Une autre conclusion importante de cette méta-analyse est que les déficits des enfants et des adolescents dyslexiques restent significatifs dans les diverses tâches motrices, incluant des tâches de motricité fine et globale (voir H2). Seul le niveau scolaire des participants semble modérer cette différence entre les deux groupes. En particulier, les performances motrices des enfants et adolescents dyslexiques et contrôles semblent diverger plus fortement à l’école primaire que dans le secondaire. Une interprétation de ce résultat peut être que les enfants/adolescents plus âgés sont capables de mieux compenser leurs difficultés, permettant ainsi de minimiser, au moins en partie, les conséquences des troubles moteurs et/ou de la lecture.

Les conclusions de cette étude sont en accord avec la littérature, qui soutient un lien étroit entre troubles de la lecture et difficultés dans les habiletés motrices. Les contextes d’apprentissages scolaires et d’activité physique suivent des chemins extrêmement interconnectés.
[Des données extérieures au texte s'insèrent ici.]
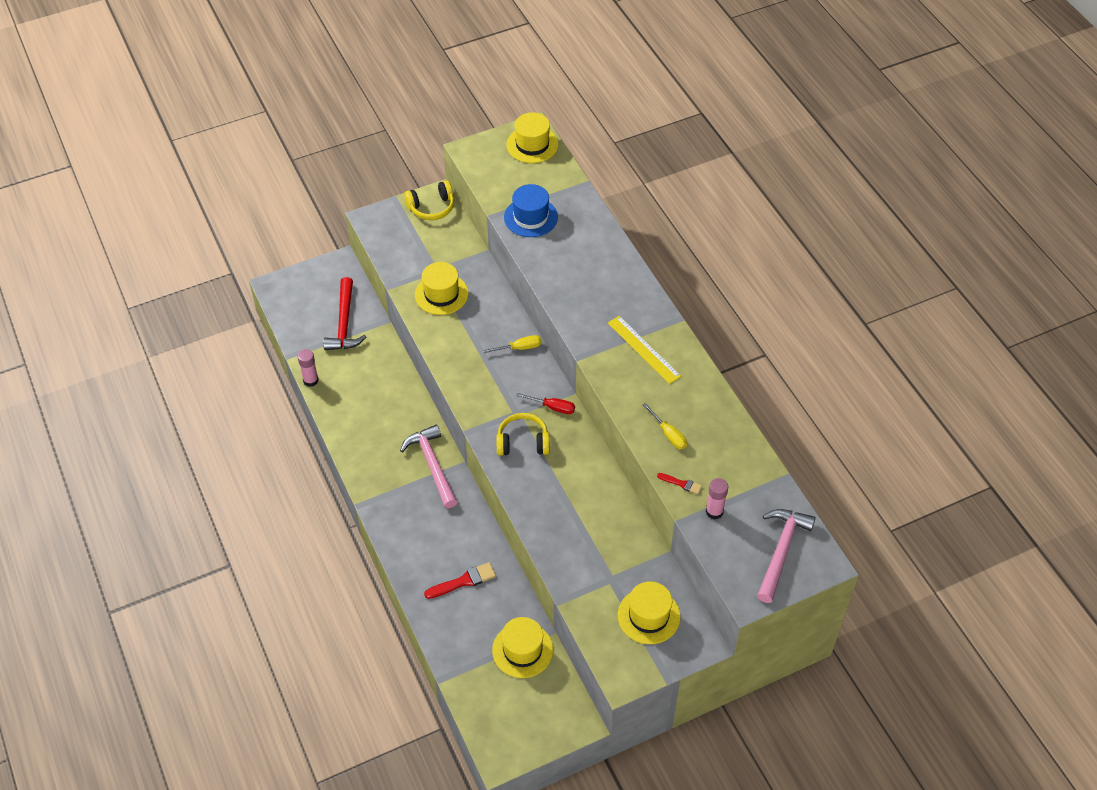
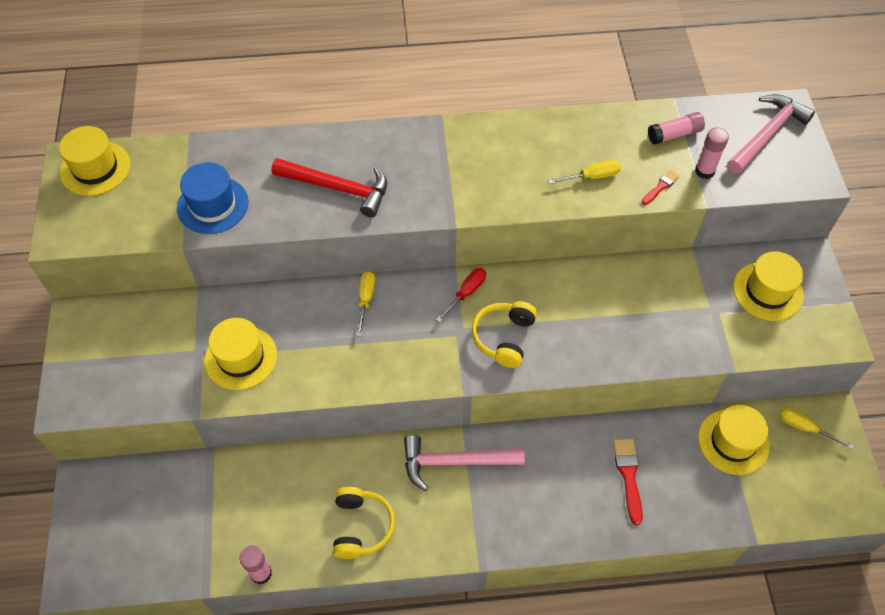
camera: 70 degrees left, 5 degrees up
(344, 323) = (187, 504): red hammer -> red hammer (338, 188)
(432, 207) = (91, 327): yellow headphones -> yellow headphones (361, 526)
(557, 702) = (804, 428): none -> yellow screwdriver
(643, 349) = (467, 161): yellow ruler -> none
(745, 482) = (674, 134): none -> pink glue stick
(781, 551) = (767, 134): pink hammer -> pink hammer turned 90 degrees clockwise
Les auteurs de l’étude pensent que la connexion qu’ils ont mis en évidence pourrait être utilisée de manière efficace pour favoriser la lecture et les habiletés motrices, aussi bien chez les enfants et les adolescents au développement typique que chez ceux au développement atypique, avec une attention particulière pour les jeunes aux besoins spéciaux.

Pour les auteurs, ce sujet est devenu un domaine de recherche vraiment stimulant, mais encore insuffisamment exploré et des recherches supplémentaires sont nécessaires pour démêler les processus en jeu au-delà de l’influence réciproque de ces facteurs cognitifs et moteurs.